Cette tartuferie profite amplement au Luxembourg. Au surplus, le Grand-Duché a obtenu une dérogation pour les transactions immatérielles : musique, téléphonie, plateforme de vente aux enchères. Il va ainsi pouvoir exercer un véritable dumping fiscal jusqu’en 2019, au détriment de ses partenaires européens.
M. Bruno Retailleau, rapporteur pour avis. Ce n’est pas normal !
M. Jean Arthuis. Au Luxembourg, je le rappelle, le taux normal de TVA est de 15 %. Je ne reviens pas sur les subtilités de l’assiette de la TVA sur le livre numérique telle qu’elle est pratiquée par ce pays.
Le régime actuellement applicable confère au Luxembourg des dérogations totalement injustifiées. Dans le même registre, l’Irlande pratique un taux d’imposition des bénéfices des sociétés étonnamment faible, 12,5 %, contre une moyenne européenne supérieure à 30 %. L’Irlande, en difficulté budgétaire du fait de ce dumping, de cette pratique déloyale, n’hésitera pas à faire appel à l’Union européenne pour assurer l’équilibre de son budget !
M. Bruno Retailleau, rapporteur pour avis. Quel paradoxe !
M. Jean Arthuis. Dans une telle guerre fiscale de chacun contre tous, il nous tarde de voir la directive de 2008 définissant les modalités du remboursement de la taxe sur la valeur ajoutée, ou directive TVA, entrer en vigueur de manière à assoir la perception de la TVA selon le barème du pays du consommateur, l’impôt étant perçu par l’État de résidence du consommateur et non plus celui du seul opérateur, au profit de l’État de domiciliation de l’opérateur.
Évidemment, une fraction du produit de la TVA devra être allouée aux collectivités territoriales. Le commerce en ligne est un défi à la territorialisation de l’impôt. Nous devons donc concevoir un mécanisme équitable de répartition entre les États, les administrations locales et sans doute aussi des institutions culturelles.

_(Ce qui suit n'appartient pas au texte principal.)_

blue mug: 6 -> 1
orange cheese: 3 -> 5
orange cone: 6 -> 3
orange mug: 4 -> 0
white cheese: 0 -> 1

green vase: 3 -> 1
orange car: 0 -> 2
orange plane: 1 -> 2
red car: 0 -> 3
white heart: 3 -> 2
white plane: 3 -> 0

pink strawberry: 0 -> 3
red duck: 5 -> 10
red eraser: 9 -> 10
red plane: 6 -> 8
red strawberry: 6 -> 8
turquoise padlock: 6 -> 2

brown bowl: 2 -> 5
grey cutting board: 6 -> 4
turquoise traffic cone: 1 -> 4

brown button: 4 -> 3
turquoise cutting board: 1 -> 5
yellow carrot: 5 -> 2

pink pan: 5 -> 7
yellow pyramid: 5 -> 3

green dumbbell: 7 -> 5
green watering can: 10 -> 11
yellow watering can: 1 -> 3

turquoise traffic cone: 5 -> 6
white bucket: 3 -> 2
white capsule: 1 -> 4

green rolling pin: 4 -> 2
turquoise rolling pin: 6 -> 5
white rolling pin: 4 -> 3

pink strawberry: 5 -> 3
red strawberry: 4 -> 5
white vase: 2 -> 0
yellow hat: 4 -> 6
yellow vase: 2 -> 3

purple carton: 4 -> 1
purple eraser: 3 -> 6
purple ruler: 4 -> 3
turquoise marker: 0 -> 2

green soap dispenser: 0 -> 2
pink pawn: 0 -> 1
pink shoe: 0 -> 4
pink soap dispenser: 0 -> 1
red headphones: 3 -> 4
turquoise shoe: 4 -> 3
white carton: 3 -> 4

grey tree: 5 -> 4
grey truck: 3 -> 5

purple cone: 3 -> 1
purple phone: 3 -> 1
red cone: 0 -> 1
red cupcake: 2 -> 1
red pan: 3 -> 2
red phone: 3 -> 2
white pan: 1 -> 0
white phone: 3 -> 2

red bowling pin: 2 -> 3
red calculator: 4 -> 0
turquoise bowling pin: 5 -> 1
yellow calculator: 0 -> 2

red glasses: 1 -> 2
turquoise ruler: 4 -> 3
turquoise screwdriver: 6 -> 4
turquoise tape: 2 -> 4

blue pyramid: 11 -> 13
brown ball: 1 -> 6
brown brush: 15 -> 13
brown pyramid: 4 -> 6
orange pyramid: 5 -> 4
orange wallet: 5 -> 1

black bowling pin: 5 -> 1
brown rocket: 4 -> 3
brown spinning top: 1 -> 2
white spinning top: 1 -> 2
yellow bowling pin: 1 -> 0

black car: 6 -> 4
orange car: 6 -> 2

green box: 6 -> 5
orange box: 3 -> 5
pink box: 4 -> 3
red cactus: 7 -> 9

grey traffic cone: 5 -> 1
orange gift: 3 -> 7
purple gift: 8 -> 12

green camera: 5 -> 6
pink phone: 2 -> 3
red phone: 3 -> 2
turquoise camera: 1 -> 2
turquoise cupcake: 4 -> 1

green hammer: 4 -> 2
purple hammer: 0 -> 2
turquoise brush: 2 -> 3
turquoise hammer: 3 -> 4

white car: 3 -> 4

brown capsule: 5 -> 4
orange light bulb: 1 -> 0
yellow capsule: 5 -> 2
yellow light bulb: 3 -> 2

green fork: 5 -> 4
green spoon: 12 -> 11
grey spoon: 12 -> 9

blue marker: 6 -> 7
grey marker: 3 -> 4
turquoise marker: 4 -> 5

Aussi, mes chers collègues, je veux profiter de ce débat pour dénoncer l’incohérence et l’inconséquence de la Commission européenne et du Conseil européen sur ces questions. Il est inadmissible de menacer la solidarité des États membres en les assujettissant ainsi à des règles qui mettent en péril les budgets nationaux, au seul profit des optimisateurs en tout genre, sans doute aussi des fraudeurs.
Cette complaisance insupportable est patente sur la TVA comme pour l’impôt sur les sociétés. Tartufferie encore ! Google est l’exemple absolu des pires comportements de passager clandestin de la fiscalité internationale.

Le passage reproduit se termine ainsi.